Spring beans are singletons by default. A single bean instance is shared across ALL threads. If your bean has mutable instance fields, you have a race condition waiting to happen in production.

Race Condition in a Spring Bean — Classic Bug Java
// ❌ DANGEROUS: Singleton bean with mutable state
@Service // This bean is shared across ALL threads!
public class OrderCounter {
    private int count = 0; // MUTABLE INSTANCE FIELD — race condition!

    public void increment() {
        count++; // NOT ATOMIC! count = count + 1 is THREE operations:
                 // 1. Read count
                 // 2. Add 1
                 // 3. Write back
                 // Two threads can read the same value and both write back,
                 // losing an increment. At 1000 req/sec, you lose many counts.
    }

    public int getCount() { return count; }
}

// ✅ FIX 1: Use AtomicInteger — lock-free thread safety
@Service
public class OrderCounter {
    private final AtomicInteger count = new AtomicInteger(0);

    public void increment() {
        count.incrementAndGet(); // Atomic — guaranteed correct
    }

    public int getCount() { return count.get(); }
}

// ✅ FIX 2: Use synchronized (heavier, but sometimes needed)
@Service
public class OrderCounter {
    private int count = 0;

    public synchronized void increment() { count++; } // Only one thread at a time
    public synchronized int getCount() { return count; }
}

// ✅ FIX 3: Stateless design (best for Spring services!)
@Service
public class OrderService {
    // NO instance fields that change — stateless = thread-safe by design
    private final OrderRepository orderRepo; // final, injected, immutable ref

    public OrderDto processOrder(OrderRequest request) {
        // All state is in local variables (stack) — thread-safe!
        Order order = new Order(request);
        return orderRepo.save(order);
    }
}

The Happens-Before Relationship

The Java Memory Model (JMM) guarantees visibility of writes between threads only under specific conditions. Without these guarantees, one thread may read stale data written by another thread — a visibility bug.

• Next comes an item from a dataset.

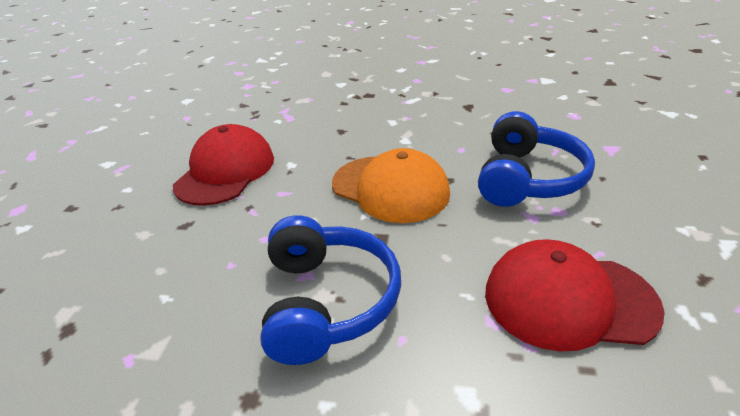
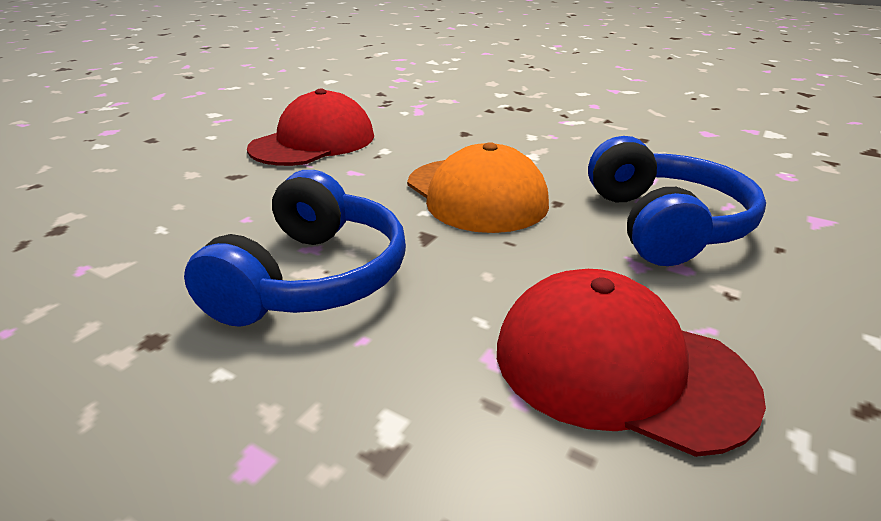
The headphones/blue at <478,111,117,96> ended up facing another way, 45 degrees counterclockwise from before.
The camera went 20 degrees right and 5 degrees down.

Visibility Bug — volatile keyword Java
// ❌ VISIBILITY BUG: Thread may NEVER see the update
class Runner {
    private boolean running = true; // NOT volatile

    public void stop() { running = false; } // Writer thread

    public void run() {
        while (running) { // Reader thread might read cached CPU value!
            doWork();     // This loop may NEVER exit
        }
    }
}

// ✅ FIX: volatile forces main memory read/write
class Runner {
    private volatile boolean running = true;
    // volatile guarantees: writes by Thread-1 are VISIBLE to Thread-2

    public void stop() { running = false; }
    public void run() { while (running) { doWork(); } } // Now works correctly
}

// volatile does NOT make compound operations atomic!
// For i++ use AtomicInteger, not volatile int

Collections Framework

Wrong collection choice causes real performance problems. A LinkedList where you needed an ArrayList, or a HashMap where you needed ConcurrentHashMap, can crash your application in production.

CollectionUse WhenThread Safe?Ordered?Time Complexity
ArrayList Random access, frequent reads ❌ No ✅ Insertion order O(1) get, O(n) insert middle
LinkedList Frequent insert/delete at head/tail ❌ No ✅ Insertion order O(1) add/remove ends, O(n) get
HashMap Key-value lookup, single thread ❌ No ❌ No O(1) avg get/put
LinkedHashMap Insertion-ordered map (LRU cache) ❌ No ✅ Insertion order O(1) avg get/put
TreeMap Sorted keys, range queries ❌ No ✅ Sorted O(log n) get/put
ConcurrentHashMap Multi-threaded key-value access ✅ Yes ❌ No O(1) avg, segment-locked
CopyOnWriteArrayList Many reads, rare writes ✅ Yes ✅ Insertion order O(n) write, O(1) read
HashSet Unique elements, fast membership ❌ No ❌ No O(1) add/contains
⚠️
Collections.synchronizedList is NOT enough

Collections.synchronizedList(list) synchronizes individual methods, but iteration is still unsafe. Two threads can corrupt a compound operation. Always use CopyOnWriteArrayList or explicit locks for concurrent iteration.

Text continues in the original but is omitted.